Motivation

Robot manipulation is the ability of a robot to interact with and manipulate objects in the physical world, such as grasping objects, moving them precisely, and adapting to changes in the environment. Traditional approaches such as Imitation Learning (IL) [ACT, Diffusion Policy] learn directly from human demonstrations, mapping visual observations to actions. While effective in controlled settings, these policies are difficult to generalize. Vision-Language-Action (VLA) models [RT-2, OpenVLA, π series] represent a promising new paradigm. A VLA typically consists of a VLM backbone and an action expert: the VLM, pretrained on internet-scale vision-language data, provides rich high-level semantic understanding of the scene and the natural language instruction; the action expert then takes this semantic representation and outputs concrete robot actions. The entire architecture is trained end-to-end, enabling VLAs to not only understand what they are asked to do, but also execute it — rather than simply memorizing fixed scene-action mappings like traditional IL approaches.

A typical VLA model consisting of a VLM backbone and an action expert (image from π₀)

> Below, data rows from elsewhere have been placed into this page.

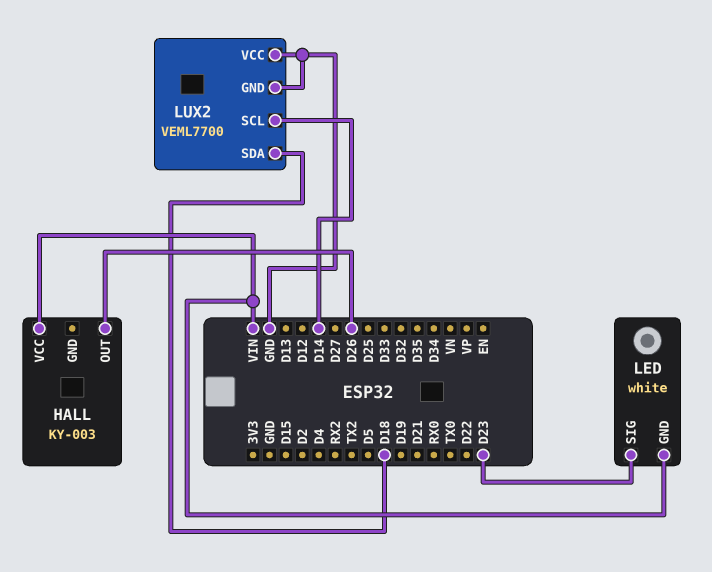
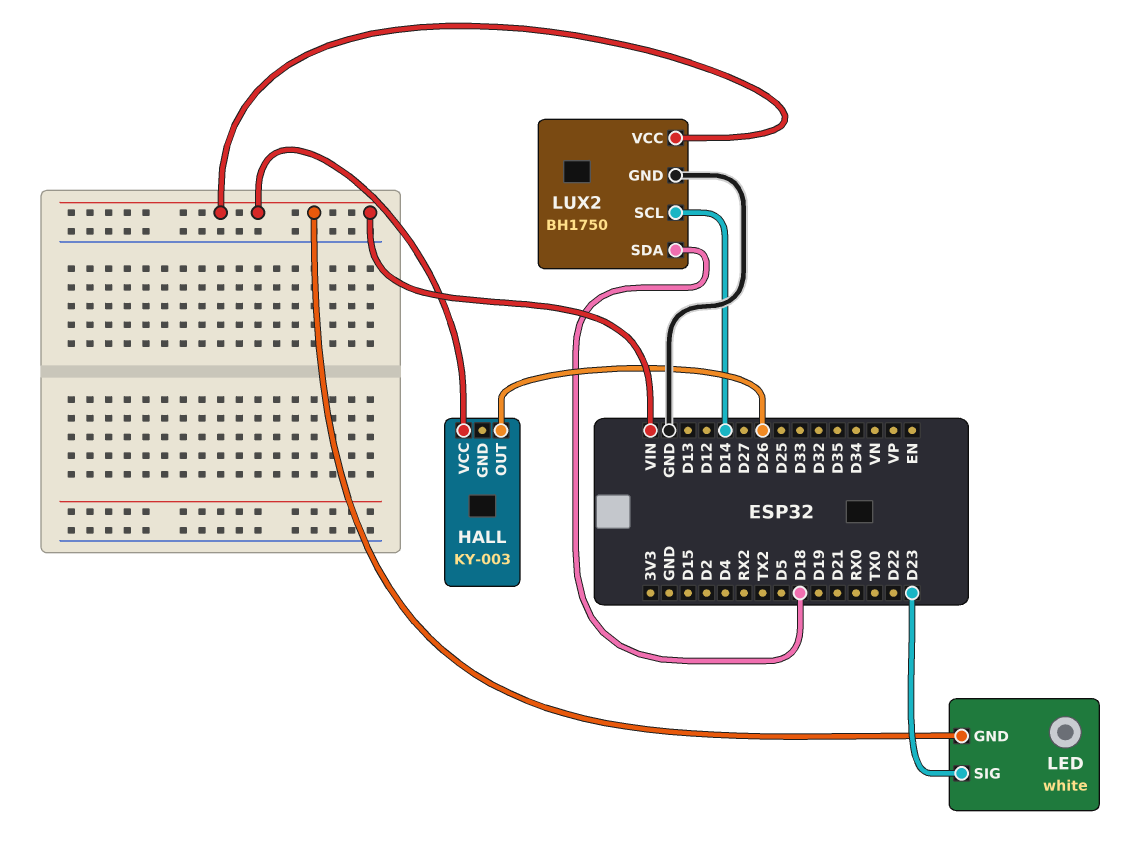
LUX2: VEML7700 -> BH1750
LUX2 pin VCC: GND -> VIN

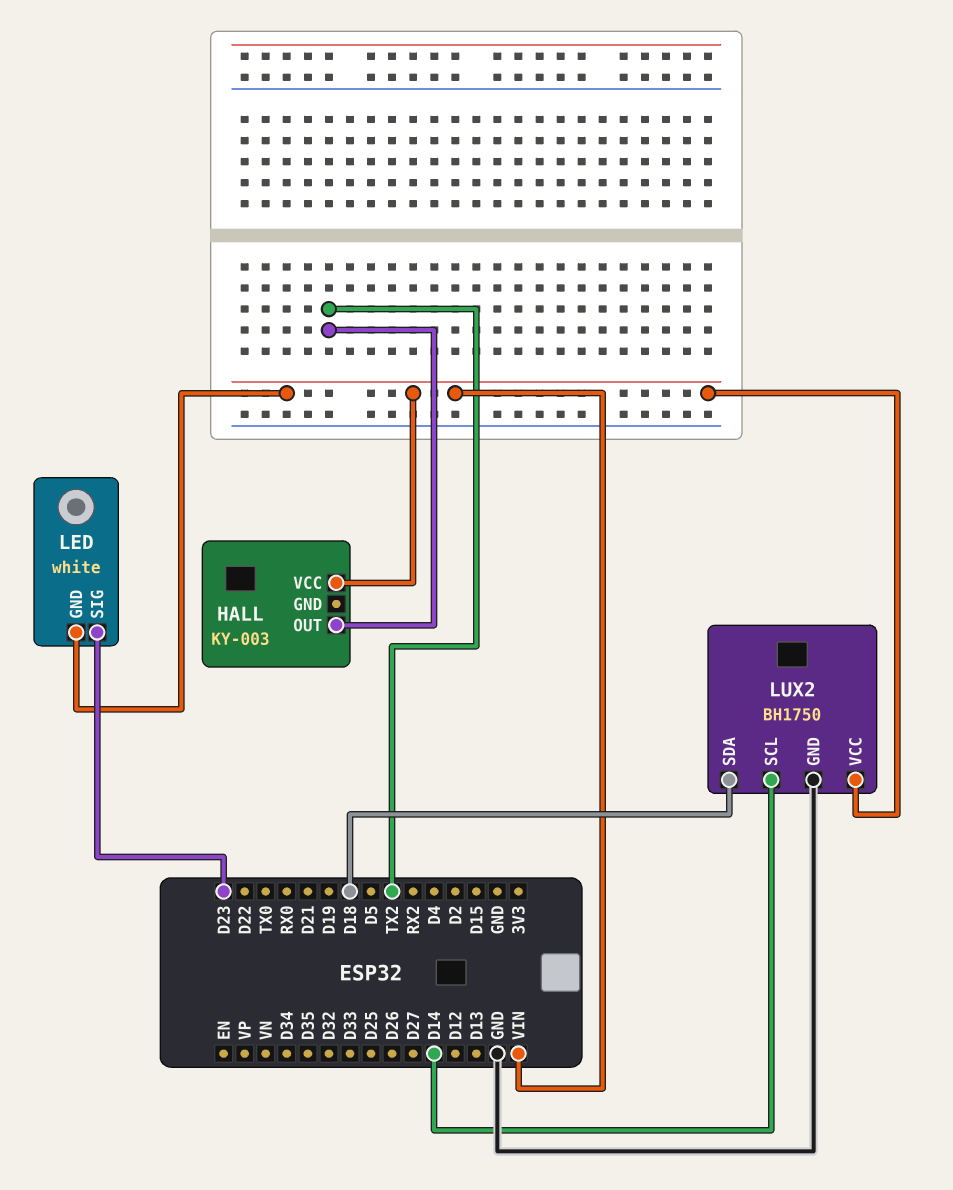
HALL pin OUT: D26 -> TX2

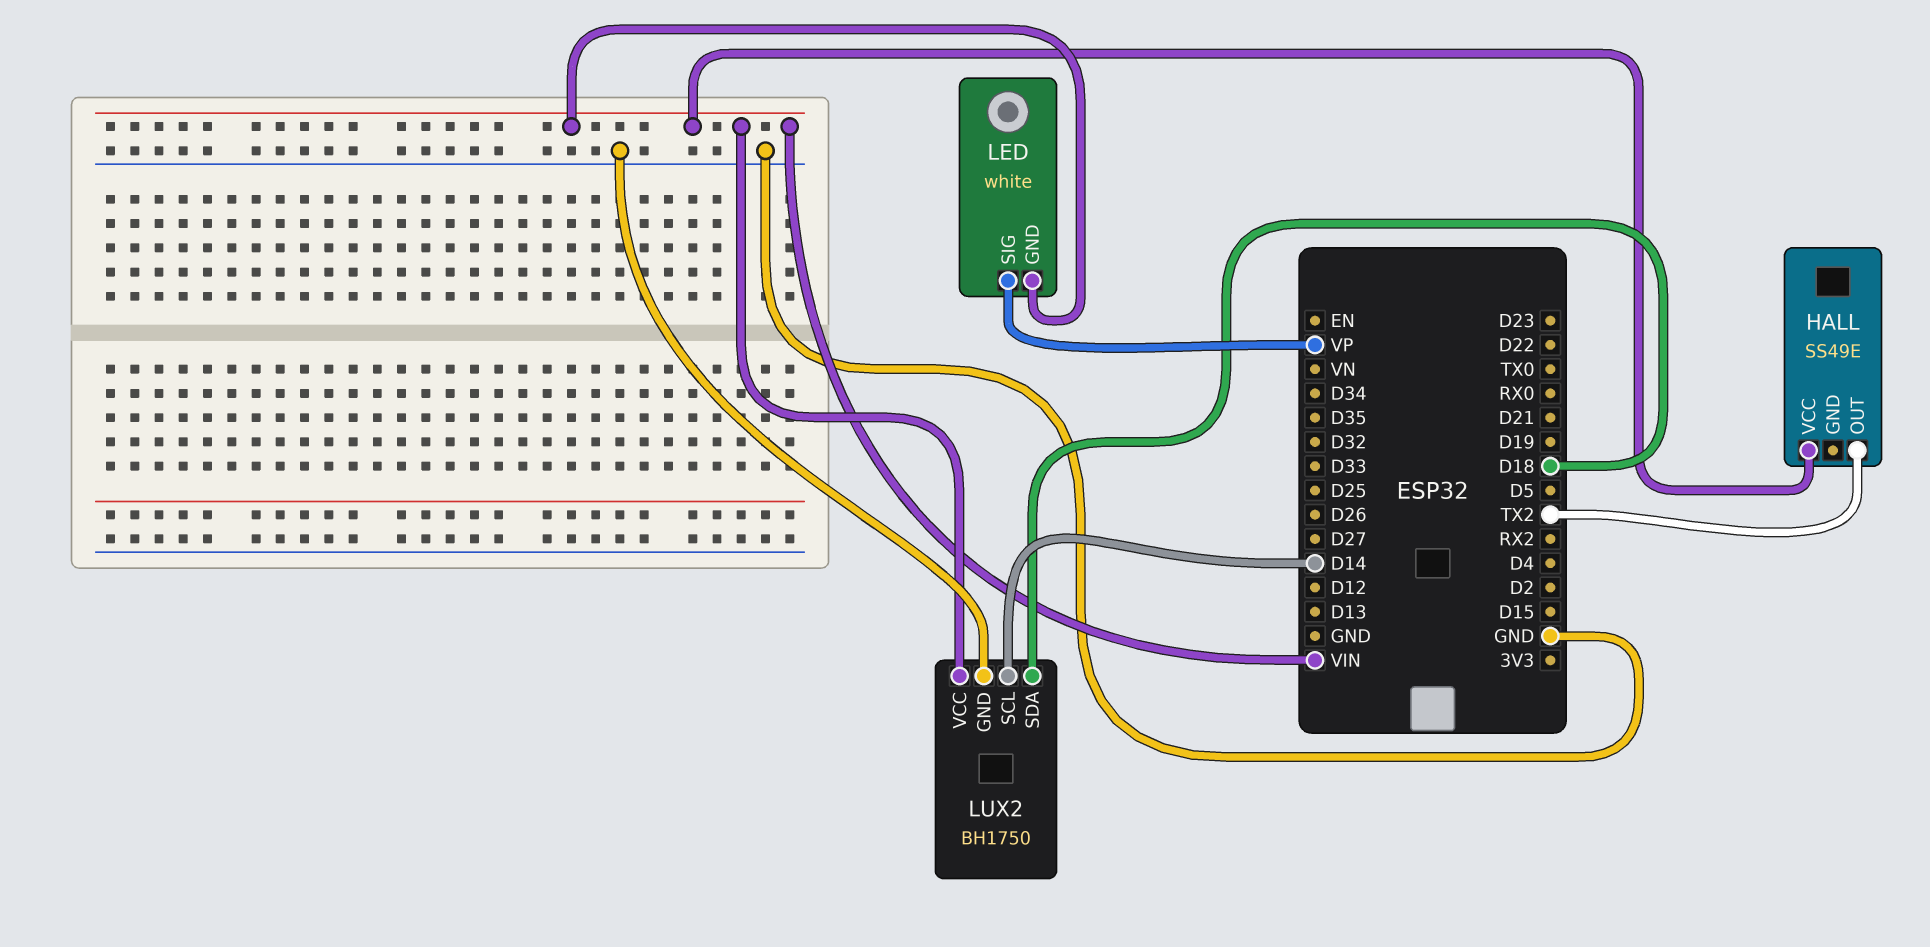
HALL: KY-003 -> SS49E
LED pin SIG: D23 -> VP

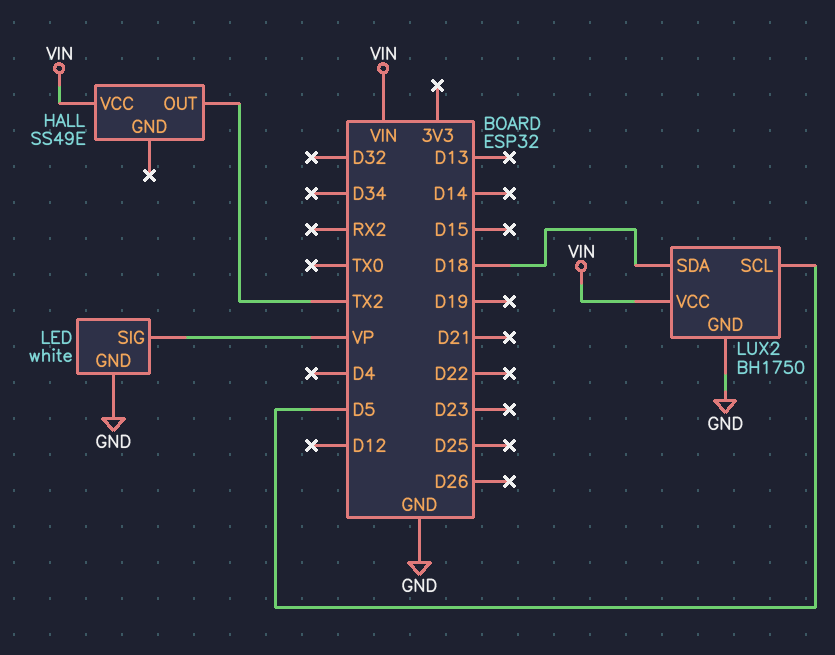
LED pin GND: VIN -> GND
LUX2 pin SCL: D14 -> D5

A VLA model is first pretrained on large-scale diverse data to acquire general visual and language understanding, then finetuned on a smaller dataset of demonstrations for a target task and environment. However, recent work has raised serious concerns about this finetuning process. Several studies suggest that finetuning causes VLAs to degrade into imitation learners that memorize scene-specific action sequences based on training distribution, rather than genuine understanding of the scene through the VLM backbone. LIBERO-PRO finds that model trajectories remain nearly identical when the target object is replaced, removed, or the instruction is corrupted. LIBERO-Plus further shows that models fail when the target object is displaced.